Despite the hype that surrounds every new technology, audience behaviours actually change very slowly, but COVID has potentially introduce decades of change in one fell swoop. The lockdown has changed every sector - commercial property, transport, retail, entertainment, sport - and as we’re still very much in the middle of the pandemic, it’s hard to predict what behaviour changes will stick, and what ones we’ll gladly throw aside as soon as the vaccines allow us to.

Back in 2017, we published an online series on the next pandemic funded by the Gates Foundation, who have had pandemic preparedness as a strategic focus for years. In a recent podcast, Bill Gates set out seven ways in which the pandemic could change society, and one of the common themes is how COVID has quickly normalised ‘remoteness’ in so many areas of our lives. Many companies predict they will move to blended or fully remote workplaces after the pandemic, getting rid of their big city centre offices.

What will life look like when far fewer of us have to travel miles into big cities for work every day? What does a society look like that’s based around the home, not the office? How many things did we do because we were already in the city for work, and what things would we gladly commute to?

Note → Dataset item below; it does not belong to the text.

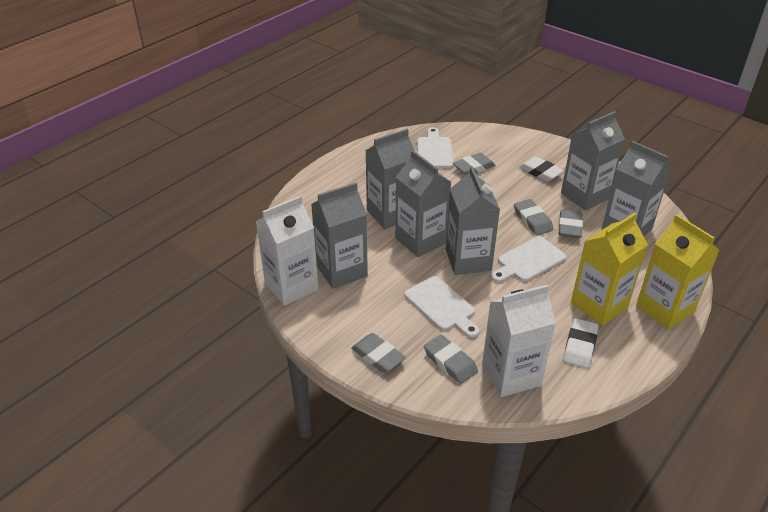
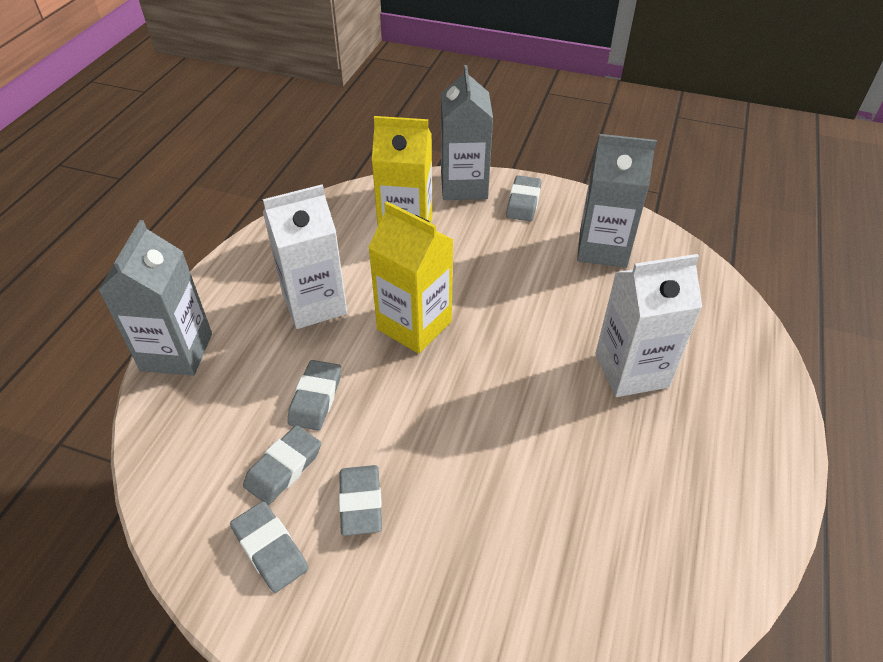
grey carton: 6 -> 3
white cutting board: 3 -> 0
white eraser: 2 -> 0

This all revolves around the most important strategic question we should be asking ourselves right now:

How does ‘remote culture’ affect what you do, and your relationship with your audience?

I want to strongly suggest that this is different from having a ‘digital’ strategy - digital technologies might well be a part of how you deliver your remote strategy, but we need to think more about the social and cultural contexts of the home. For many building-based organisations - whether this is a central office, a shopping mall, a theatre, museum or cinema - this means considering a future in which the building is no longer the sole focus of your strategy. Instead of seeing remote services as a side hustle to the main purpose - getting people through the door - the future might be an even balance between remote and building based provision.

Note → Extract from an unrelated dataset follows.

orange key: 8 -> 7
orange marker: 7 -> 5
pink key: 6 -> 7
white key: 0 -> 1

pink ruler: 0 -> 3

There are huge potential advantages to embracing a remote strategy. Many of the cultural organisations we work with are saying audiences find remote services more accessible, either because they can fit them into the schedules of their daily lives, or because they remove barriers - distance, costs, or accessibility issues - that prevented them from using building-based services.

There’s also the potential of scale - audiences are now comfortable with paying for online content, so there is the opportunity to reach audiences that might never have come to a live performance or event. For their live-streamed gigs during COVID, Laura Marling and Lianne Le Havas grossed 3.5-4.5 times their average live gig income, from an audience that was 6-8x larger. Of course, this will pale in comparison to a full tour, but for mid-sized acts and theatre productions, remote performances will look like a viable option or addition to a traditional tour.


As I sit here, tapping away at the medium sized screen in my improvised office (the dining room table) before spending the rest of the day switching between the large screen in the living room and the small screen in my pocket, I’m really hoping that my 2021 list of events will involve some real live experiences. I can’t wait to see Spurs play at our amazing new stadium, or the RedSox at Fenway. I want to watch Hamilton again, live in the theatre, and hope that I can take my daughter to watch Billie Eilish live at the O2 in London.

But I’ve also loved the living room remote culture we’ve experienced this year. I’ve had some incredible cultural moments - and memories - with my family that we wouldn’t have been able to do in a normal year. It does feel like a tipping point, a moment in which our expectations and behaviours have been changed, some forever.

If we want to get audiences back into buildings after COVID, we’ll have to work harder at selling the social, visceral advantages that live events have over remote culture. Because the last hundred years has seen the slow, steady rise of remote culture. This has been driven by technology - the telephone, then radio, television, VHS and the internet - but it might be a virus that has finally tipped the balance in its favour.